The MOTOR project aims at developing novel CAE technologies that enable the simulation-driven shape optimization of fluid energy machines and at integrating them into existing design workflows for aircraft engines, ship propellers, water turbines, and screw machines. The goal is to enable the creation of more efficient machines and, at the same time, to reduce the time to production.
A true revolution in production techniques through the advancements in 3D printing and steady progress in automated CNC machining has continuously reduced the need for human intervention in the production phase shifting the bottleneck in manufacturing more and more to the design process. Moreover, rapidly changing markets dictate smaller production series and demand enterprises that can act more rapidly to these changing needs.
A radical modernization of conventional CAD and CAE technologies towards fully-integrated design workflows is therefore urgently required to enable manufacturers to quickly respond to the dynamics of the global markets and to develop innovative products tailored to customer demands such as reduced noise emission, better resilience, and higher efficiency at competitive costs. The successful realization of simulation-based design optimization workflows for fluid energy machines in industrial production environments can only be achieved if novel CAE technologies are developed in close collaboration with and tailored to the particular requests of practitioners in manufacturing industry. To reflect this idea of demand-driven research and innovation actions, the MOTOR project adopts a multi-actor approach making a clear distinction between the lead-users, the manufacturers of fluid energy machines, represented by the partners working directly on the 'Industrial Use-Cases' and the stakeholders that are involved in research and innovation activities related to the 'Novel CAE Technologies'.
The project defines four proof-of-concept demonstrators, the MOTOR Products (MP), which are represented by individual work packages to assess the effectiveness of the novel CAE technologies in achieving the set out objectives to create fluid energy machines with increased efficiency and to reduce the time to production in real industrial manufacturing environments.
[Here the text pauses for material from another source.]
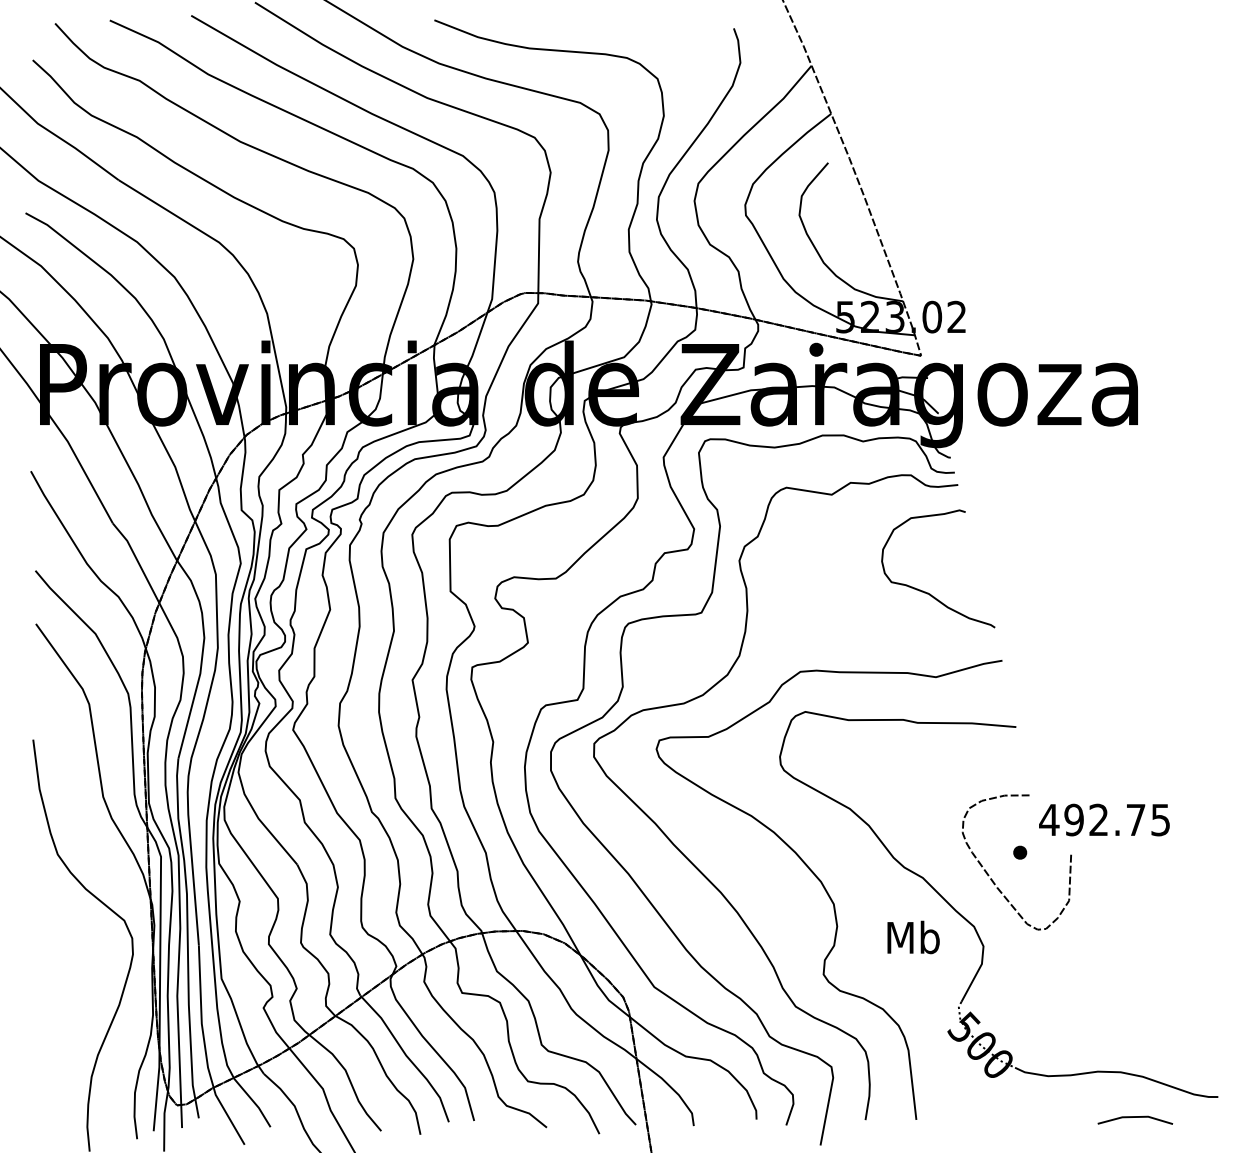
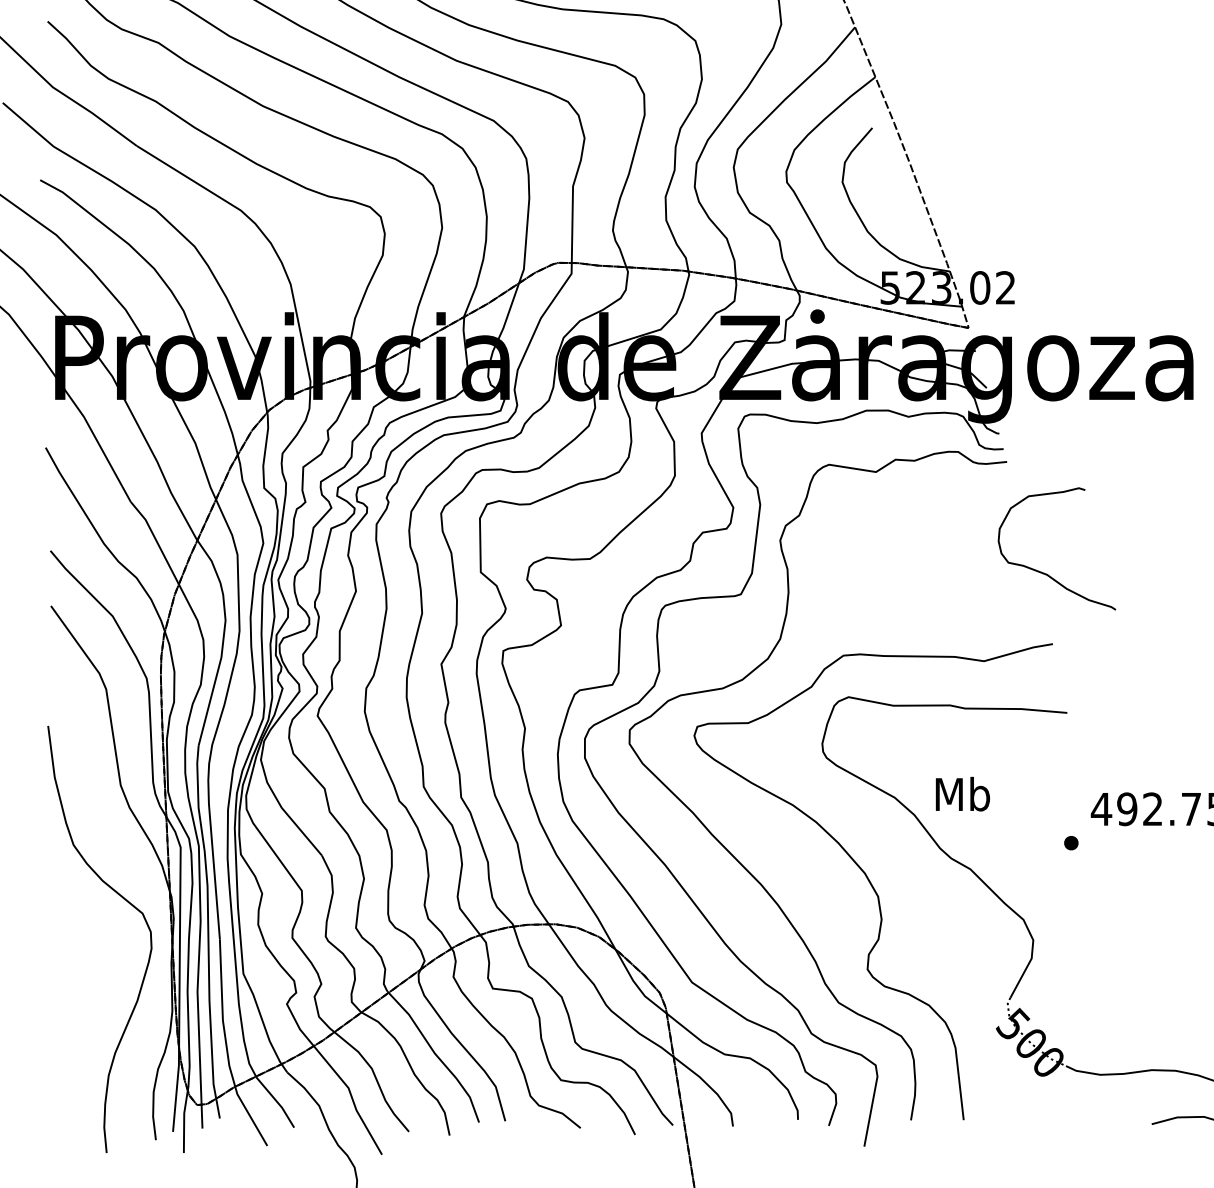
part: (816, 349) -> (817, 316), moved
curve: (928, 592) -> (1046, 573), moved
curve: (993, 880) -> (1043, 871), removed
text: (913, 937) -> (962, 794), moved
The lead-users set the frame condition for all research and innovation activities by providing real-world design workflows based on application-specific combinations of commercial packages for CAD and CAE and in-house developed codes. They also provide long-term practical expertise, capabilities to manufacture prototypes and operating test-bed workflows for validating the novel components.
To maximize the impact of the MOTOR project for manufacturing industries in Europe, the creation of novel CAE technologies is grouped into three classes, the MOTOR Modules (MM), which represent novel computational tools and methods that are either needed to modernize the design workflows of several MOTOR Products or are an essential prerequisite for achieving the set out objectives of a particular use-case. Each of the three classes is represented by individual work packages
Geometry Modules (WP2): These modules provide CAE technologies to achieve accurate geometry models for fluid energy machines and to make them accessible from the two other classes. This includes research actions on volume parameterization and deformation techniques, and adaptive spline technologies as well as innovation actions related to mesh generation for multi-physics problems.
Simulation Modules (WP3): These modules are related to numerical simulation and interactive visualization tools for fluid flow and structural mechanics problems as well as fluid-structure interaction based on the isogeometric analysis approach. These components form the base for realising the simulation pipeline adopted by the MOTOR Products MP 3 and MP 4. Further research activities concentrate on improving the coupling of multi-physics domains in simulation methods, such as finite volume and finite element methods, which are adopted in MP 1 and MP 2.
Optimization Modules (WP4): These modules implement key technologies for improved design optimization loops for fluid energy machines and mechanisms to integrate them into the existing workflows for aircraft engines, ship propellers, water turbines and screw machines.